If you are over 50, check out the National Senior Games. 

Qualifying in even years. National competition in odd years.

Venue -- NFAA 900 round. 30 arrows at each 60/50/40 yards.

http://www.nsga.com/state-information.aspx


----------



## thegoodnews (May 7, 2015)

I m a young buck 29 yrs... 60 yards is still much for me, still working on making it past 30 which is why I thought indoor would be best for be. Think I could learn from such events.


----------



## FV Chuck (Dec 11, 2004)

The Louiville shoot is the NFAA Indoor National. 
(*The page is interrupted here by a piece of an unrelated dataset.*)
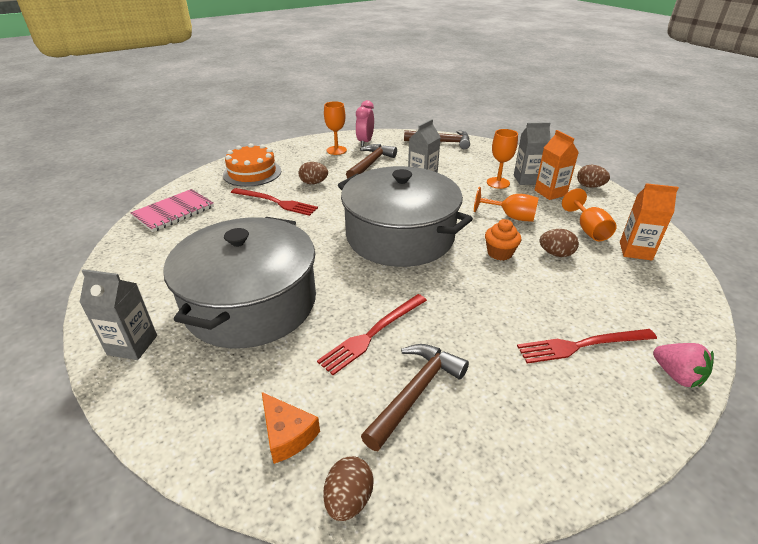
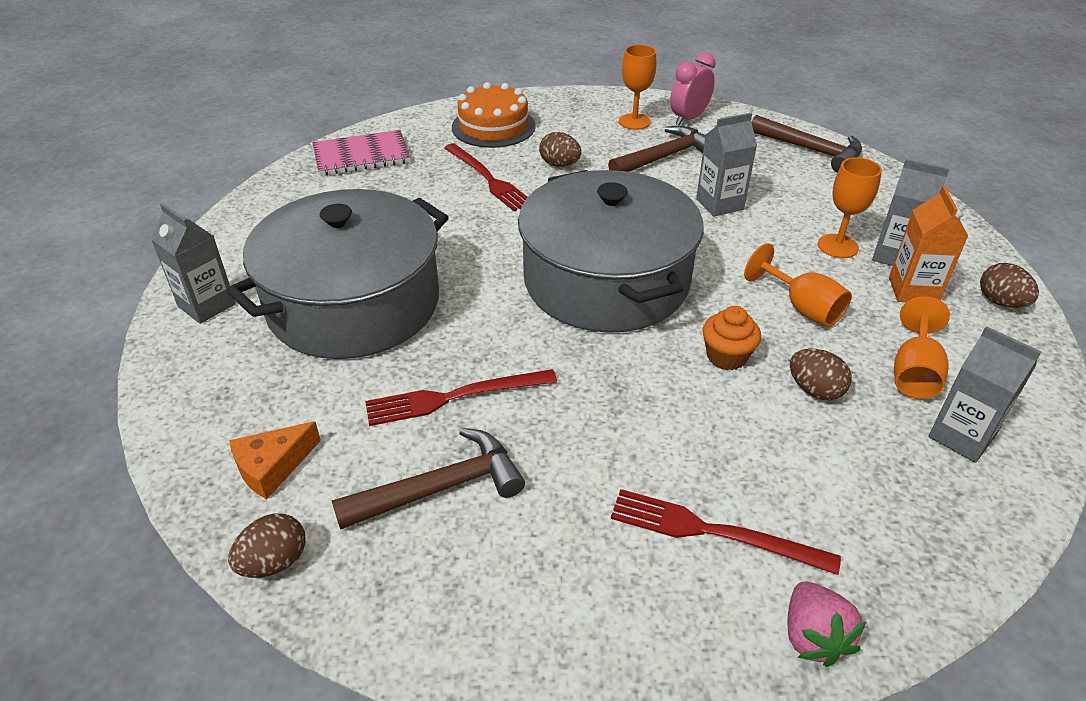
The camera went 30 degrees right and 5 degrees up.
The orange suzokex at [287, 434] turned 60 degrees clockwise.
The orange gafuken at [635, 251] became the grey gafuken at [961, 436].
It is technically part of a multi event tour, but you are more than welcome to shoot it as your only leg. 
We take all shooters of all skill levels and equipment styles. 
You will have to join NFAA though to participate.

It's a huge event and a really great time. 2 days of indoor shooting plus a Pro Am on Friday night.

Hope to see you there
Chuck
NFAA Pro-Chair


----------



## wa-prez (Sep 9, 2006)

thegoodnews said:


> I m looking to do some shoots and tournaments, but needs to be some what local. Currently think of starting indoors as I better my skills do some outdoor field archery. BTW I currently shoot barebow but might go limited route if the class is better.
> 
> Only thing I can find in KY besides a few club 3D shoots is the National Championship...
> https://www.nfaausa.com/indoornationals
> ...


I hope you have looked at the Kentucky Archers Association website: http://www.kentuckyarchery.org/ 
Kentucky holds state championship tournaments for Field, 3D, and Indoor.
They have also hosted the Indoor and Field Sectional tournaments.
And as you have noted, they have been the site for the NFAA Indoor National in Louisville for many years.

Indoor Nationals and Vegas are completely separate events, although as FVChuck mentioned they are part of a multi-event tour. An archer is welcome to compete in one or all of those independently.

The Vegas Shoot is the only one of these that does NOT have a NFAA membership requirement.


----------



## thegoodnews (May 7, 2015)

wa-prez said:


> I hope you have looked at the Kentucky Archers Association website: http://www.kentuckyarchery.org/
> Kentucky holds state championship tournaments for Field, 3D, and Indoor.
> They have also hosted the Indoor and Field Sectional tournaments.
> And as you have noted, they have been the site for the NFAA Indoor National in Louisville for many years.
> ...


Will be sure to look into KAA and about NFAA membership.

Thanks


----------



## thegoodnews (May 7, 2015)

Being off today I been doing a little reading up on the topic. NFAA membership seems to be a very useful membership, so I plan on joining. Visit KAA website, I had looked at that before but couldn't find any sort of event schedule. I m gonna investigate that more, seems they are affiliated with the NFAA as when I download registration form it was for the NFAA...

So in the spirit of planning, what fees are there in addition of membership fee? Also on the subject of class, I am unsure which I should do. Currently been shooting BB compound (for about 8 months), but am not opposed to BH, or BHFSL. which of the three would be beginner friendlier?

Sure I will have more questions as I continue down this road, appreciate all the help guys!


----------